Southeast Asian universities have been showing unique enthusiasm in this year's Beijing International Education Expo.
The Malaysian embassy in China is represented by 12 universities, the largest group among all the international exhibitors, Saturday's China Daily reported.
The Chinese and Malaysian governments reached agreements on frameworks to facilitate mutual recognition of higher education qualifications during Premier Wen Jiabao's visit to Malaysia in late April.
"The number of Chinese students in Malaysia reached a historic peak of 10,000 in 2010. And we are expecting more after the agreements," said Wong Chong Way, education attache at the embassy.
Chaowanee Tangwongprasert, first secretary of the Royal Thai embassy, said that the number of Chinese students in Thailand was almost 8,000 last year, and 90 percent of them were undergraduate students.
The enrollment figure had doubled in five years, she said. "Most of the Chinese students come from the southern part of China.
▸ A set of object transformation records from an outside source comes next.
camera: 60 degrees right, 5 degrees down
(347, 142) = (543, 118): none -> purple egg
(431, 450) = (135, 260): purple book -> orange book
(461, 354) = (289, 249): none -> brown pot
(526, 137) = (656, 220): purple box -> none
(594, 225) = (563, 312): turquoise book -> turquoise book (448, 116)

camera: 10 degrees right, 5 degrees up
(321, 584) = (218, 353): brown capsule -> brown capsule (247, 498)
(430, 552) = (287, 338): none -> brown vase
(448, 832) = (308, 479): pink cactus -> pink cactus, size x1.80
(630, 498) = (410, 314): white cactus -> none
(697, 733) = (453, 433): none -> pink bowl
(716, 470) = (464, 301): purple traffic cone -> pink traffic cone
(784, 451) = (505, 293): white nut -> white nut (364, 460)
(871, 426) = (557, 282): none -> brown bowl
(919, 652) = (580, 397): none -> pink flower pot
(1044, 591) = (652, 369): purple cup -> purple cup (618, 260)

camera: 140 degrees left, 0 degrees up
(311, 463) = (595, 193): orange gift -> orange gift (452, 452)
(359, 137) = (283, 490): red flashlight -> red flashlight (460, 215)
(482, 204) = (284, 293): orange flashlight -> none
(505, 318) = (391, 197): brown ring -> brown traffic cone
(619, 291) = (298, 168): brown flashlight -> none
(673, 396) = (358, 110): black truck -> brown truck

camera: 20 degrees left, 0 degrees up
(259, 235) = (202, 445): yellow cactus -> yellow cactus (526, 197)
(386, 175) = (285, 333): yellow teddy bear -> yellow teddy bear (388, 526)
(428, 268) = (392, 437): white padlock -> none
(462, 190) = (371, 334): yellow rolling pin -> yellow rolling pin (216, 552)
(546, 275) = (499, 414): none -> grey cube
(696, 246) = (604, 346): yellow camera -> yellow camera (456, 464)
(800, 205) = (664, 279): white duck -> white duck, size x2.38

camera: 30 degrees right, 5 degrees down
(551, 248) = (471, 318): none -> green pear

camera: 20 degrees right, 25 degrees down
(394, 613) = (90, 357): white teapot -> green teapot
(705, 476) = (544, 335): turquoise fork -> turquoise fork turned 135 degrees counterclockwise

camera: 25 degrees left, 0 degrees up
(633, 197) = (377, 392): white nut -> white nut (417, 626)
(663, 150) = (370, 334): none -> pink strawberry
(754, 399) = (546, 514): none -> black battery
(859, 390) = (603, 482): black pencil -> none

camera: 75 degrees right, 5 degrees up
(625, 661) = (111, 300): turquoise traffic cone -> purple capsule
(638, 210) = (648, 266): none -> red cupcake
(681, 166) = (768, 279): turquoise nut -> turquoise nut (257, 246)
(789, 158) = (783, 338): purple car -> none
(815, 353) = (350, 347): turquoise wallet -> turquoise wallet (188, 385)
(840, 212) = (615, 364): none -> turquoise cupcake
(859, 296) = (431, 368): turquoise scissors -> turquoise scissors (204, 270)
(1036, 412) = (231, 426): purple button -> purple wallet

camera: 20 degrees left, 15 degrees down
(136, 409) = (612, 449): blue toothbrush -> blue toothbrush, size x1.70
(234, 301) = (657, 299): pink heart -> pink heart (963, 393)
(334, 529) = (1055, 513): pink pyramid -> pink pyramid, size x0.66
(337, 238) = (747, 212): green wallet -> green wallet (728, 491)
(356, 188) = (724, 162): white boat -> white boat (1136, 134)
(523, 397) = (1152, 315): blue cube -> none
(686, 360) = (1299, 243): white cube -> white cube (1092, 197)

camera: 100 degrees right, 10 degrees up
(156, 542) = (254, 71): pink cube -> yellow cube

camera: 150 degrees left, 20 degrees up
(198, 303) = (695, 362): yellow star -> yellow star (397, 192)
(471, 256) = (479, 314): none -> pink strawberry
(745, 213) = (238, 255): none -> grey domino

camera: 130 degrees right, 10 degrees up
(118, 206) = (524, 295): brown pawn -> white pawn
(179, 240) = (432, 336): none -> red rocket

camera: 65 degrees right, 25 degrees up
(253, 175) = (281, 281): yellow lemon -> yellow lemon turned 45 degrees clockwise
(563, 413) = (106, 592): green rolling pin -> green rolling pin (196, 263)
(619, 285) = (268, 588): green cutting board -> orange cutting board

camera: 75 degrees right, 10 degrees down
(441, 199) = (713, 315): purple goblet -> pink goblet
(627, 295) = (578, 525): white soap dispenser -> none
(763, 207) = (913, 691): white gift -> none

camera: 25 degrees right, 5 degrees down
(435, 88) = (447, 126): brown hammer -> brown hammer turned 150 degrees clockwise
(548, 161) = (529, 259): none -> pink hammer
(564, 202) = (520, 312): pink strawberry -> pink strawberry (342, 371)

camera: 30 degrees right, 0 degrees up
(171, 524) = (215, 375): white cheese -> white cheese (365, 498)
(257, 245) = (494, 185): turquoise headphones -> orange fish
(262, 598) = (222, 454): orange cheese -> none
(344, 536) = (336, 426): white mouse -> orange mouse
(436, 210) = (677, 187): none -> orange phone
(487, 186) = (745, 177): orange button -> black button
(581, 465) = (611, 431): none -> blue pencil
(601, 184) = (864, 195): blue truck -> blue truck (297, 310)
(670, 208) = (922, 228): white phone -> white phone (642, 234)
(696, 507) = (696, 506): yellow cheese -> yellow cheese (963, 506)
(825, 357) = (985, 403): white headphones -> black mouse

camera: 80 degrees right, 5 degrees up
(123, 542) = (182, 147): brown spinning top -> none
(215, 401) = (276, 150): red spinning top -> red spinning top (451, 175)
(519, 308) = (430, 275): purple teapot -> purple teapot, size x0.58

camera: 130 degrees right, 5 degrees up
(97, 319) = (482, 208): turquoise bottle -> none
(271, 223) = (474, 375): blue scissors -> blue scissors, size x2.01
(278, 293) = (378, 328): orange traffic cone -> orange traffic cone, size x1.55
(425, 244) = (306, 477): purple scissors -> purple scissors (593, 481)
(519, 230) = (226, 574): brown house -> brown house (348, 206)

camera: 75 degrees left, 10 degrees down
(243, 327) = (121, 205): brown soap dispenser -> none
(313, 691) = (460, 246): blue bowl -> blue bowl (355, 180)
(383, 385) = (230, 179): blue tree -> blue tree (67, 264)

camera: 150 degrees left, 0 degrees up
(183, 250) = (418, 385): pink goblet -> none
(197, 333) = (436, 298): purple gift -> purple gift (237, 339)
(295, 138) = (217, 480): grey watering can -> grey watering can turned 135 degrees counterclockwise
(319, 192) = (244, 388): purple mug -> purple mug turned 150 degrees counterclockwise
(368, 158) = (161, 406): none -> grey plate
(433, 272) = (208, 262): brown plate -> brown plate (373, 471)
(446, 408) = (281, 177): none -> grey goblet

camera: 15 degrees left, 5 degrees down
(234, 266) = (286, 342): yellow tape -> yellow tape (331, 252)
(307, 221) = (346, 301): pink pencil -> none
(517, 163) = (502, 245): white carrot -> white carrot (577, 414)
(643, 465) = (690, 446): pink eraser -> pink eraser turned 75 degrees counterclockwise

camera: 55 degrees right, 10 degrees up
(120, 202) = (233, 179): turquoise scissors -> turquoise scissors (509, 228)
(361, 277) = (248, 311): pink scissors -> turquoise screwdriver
We hope to attract more from the northern part by hiring more staff who can speak Chinese."
Philippines' Cebu Doctors' University, which attended the event for the first time, holds a high reputation among Japanese and Korean students for its language school. But Lee Jun-ho, general manager of the register's office in Asia, hopes to reduce the ratio of Korean students in the school and recruit more Chinese.
"We see the great demand for Chinese students in learning English and studying abroad. And Southeast Asian countries are good springboards for the students," he said, adding that students can polish their English there with less money and shorter time.
More Chinese parents aim to send their teenage kids abroad for undergraduate study, prompting the education fair to draw crowds of parents and students on Friday, opening day. The expo continues through Sunday at the China International Exhibition Center.